In a market environment that remains broadly unfavorable for risk assets, cryptocurrencies are staging an unexpected and forceful rebound. Bitcoin has gained around 9% since Monday, once again approaching the 72,000‑dollar mark and heading toward its strongest weekly performance since September 2025. Spot Bitcoin ETFs have attracted more than 400 million dollars in net inflows over the same period, a sign that institutional investors are returning despite a challenging macro backdrop. Ether is following a similar trajectory: it is also up 9% on the week, back above 2,000 dollars, and on track for its best weekly performance since late 2025. This renewed momentum is being driven in part by aggressive accumulation from the world’s largest crypto treasuries, which continue to buy despite heightened volatility and macro uncertainty.
Investment analysis
Bitcoin’s sharp rebound stands out given the weakness observed across most risk assets. The combination of strong ETF inflows, renewed institutional positioning and a technical recovery after a difficult start to the year, with Bitcoin still down 17% in 2026, has created the conditions for a short‑term rally. The move is not purely speculative: it reflects a shift in flows and sentiment, even if the broader environment remains fragile.
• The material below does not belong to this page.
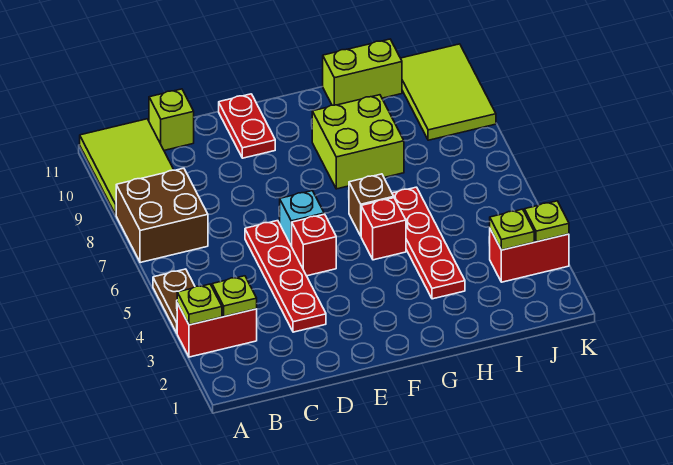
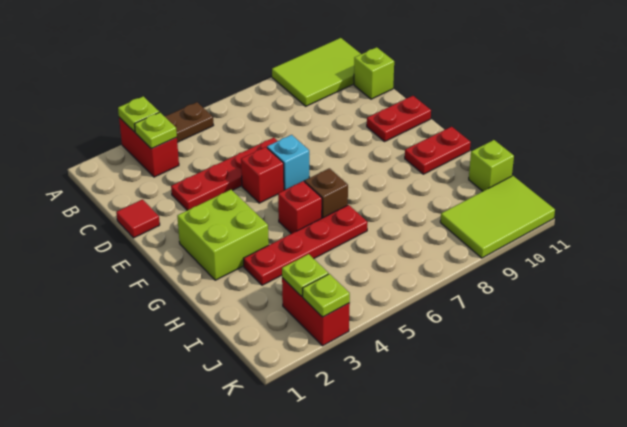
brown brick A7:B8 level 1 -> none
none -> red tile D1 level 1
lime brick G8:H9 level 1 -> lime brick F2:G3 level 1
none -> red plate G10:G11 level 1
lime brick H11:I11 level 1 -> lime brick I11 level 1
A key factor behind this resurgence is the aggressive buying activity from major corporate crypto treasuries. Michael Saylor, through Strategy, added 1,360 BTC on March 9, 2026, his largest single‑day purchase to date. At the same time, Thomas Lee has continued to expand his exposure to Ether via Bitmine Immersion Technologies, which recently acquired nearly 61,000 ETH, representing roughly 128 million dollars. These large‑scale purchases reinforce long‑term conviction but also increase concentration risk, as a significant portion of demand now comes from a handful of highly committed buyers.
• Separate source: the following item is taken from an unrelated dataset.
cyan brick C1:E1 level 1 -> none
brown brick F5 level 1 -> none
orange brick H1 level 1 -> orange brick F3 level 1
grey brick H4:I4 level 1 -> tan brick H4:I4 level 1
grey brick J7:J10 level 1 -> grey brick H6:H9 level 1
Ether’s performance mirrors that of Bitcoin. The cryptocurrency has benefited from strategic accumulation, improving sentiment around Ethereum’s long‑term roadmap and renewed interest in staking yields as monetary conditions stabilize. Although Ether remains sensitive to macroeconomic headwinds, the presence of deep‑pocketed buyers has helped establish a short‑term floor.
Despite the strong weekly performance, the macro environment continues to limit the upside. Inflation concerns persist, the Federal Reserve is delaying rate cuts, liquidity conditions remain tight and global risk appetite is still fragile. Crypto’s rebound is impressive, but it is not yet supported by a broad improvement in fundamentals.
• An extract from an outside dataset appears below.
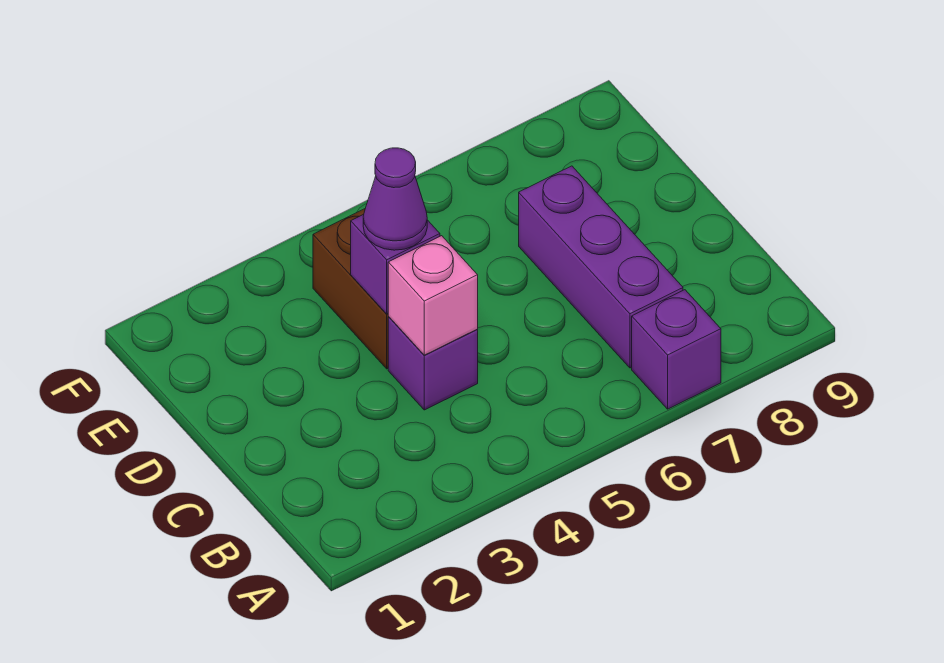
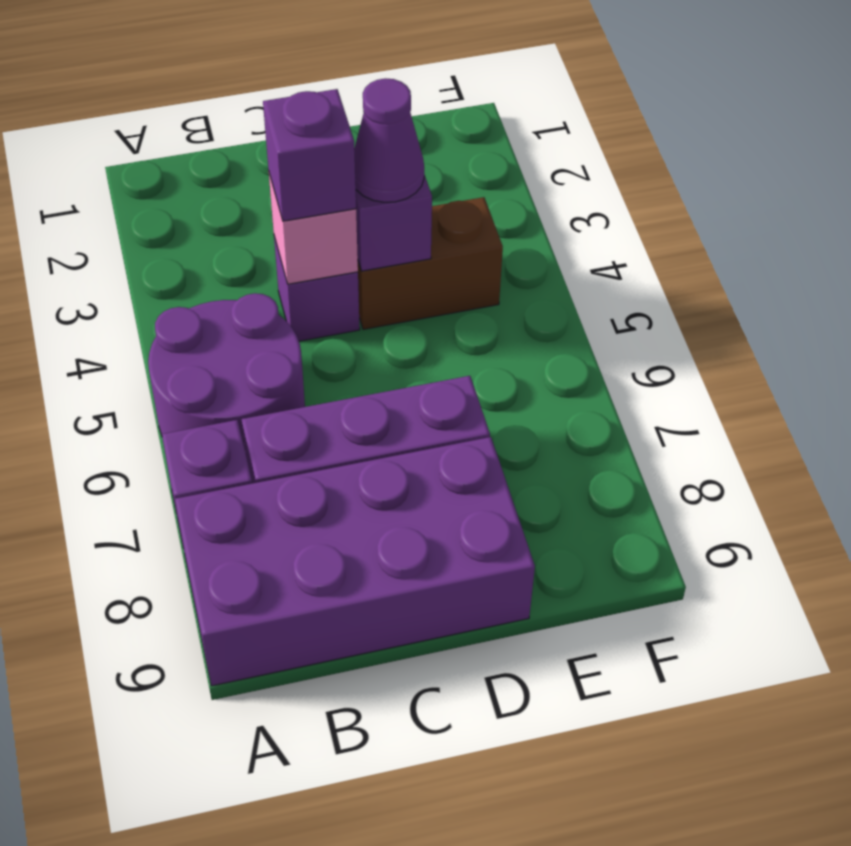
none -> purple round brick A5:B6 level 1
none -> purple brick A8:D9 level 1
none -> purple brick C4 level 3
The main risk lies in the concentration of buying power. The rally is heavily dependent on a few large treasuries whose continued accumulation is not guaranteed. Should these players pause or reverse their purchases, the market could face a sharp correction, especially given the still‑weak participation from retail investors.
Conclusion
Bitcoin and Ether are delivering their strongest weekly performance since 2025, defying a difficult macro backdrop. Institutional inflows and aggressive treasury accumulation are driving the rebound, but the underlying environment remains unstable. For investors, the opportunity is attractive yet asymmetric: momentum is improving, and long‑term conviction remains strong, but macro headwinds and concentrated buying create meaningful downside risks. Crypto is recovering, but the foundations of this rebound are not yet fully secure.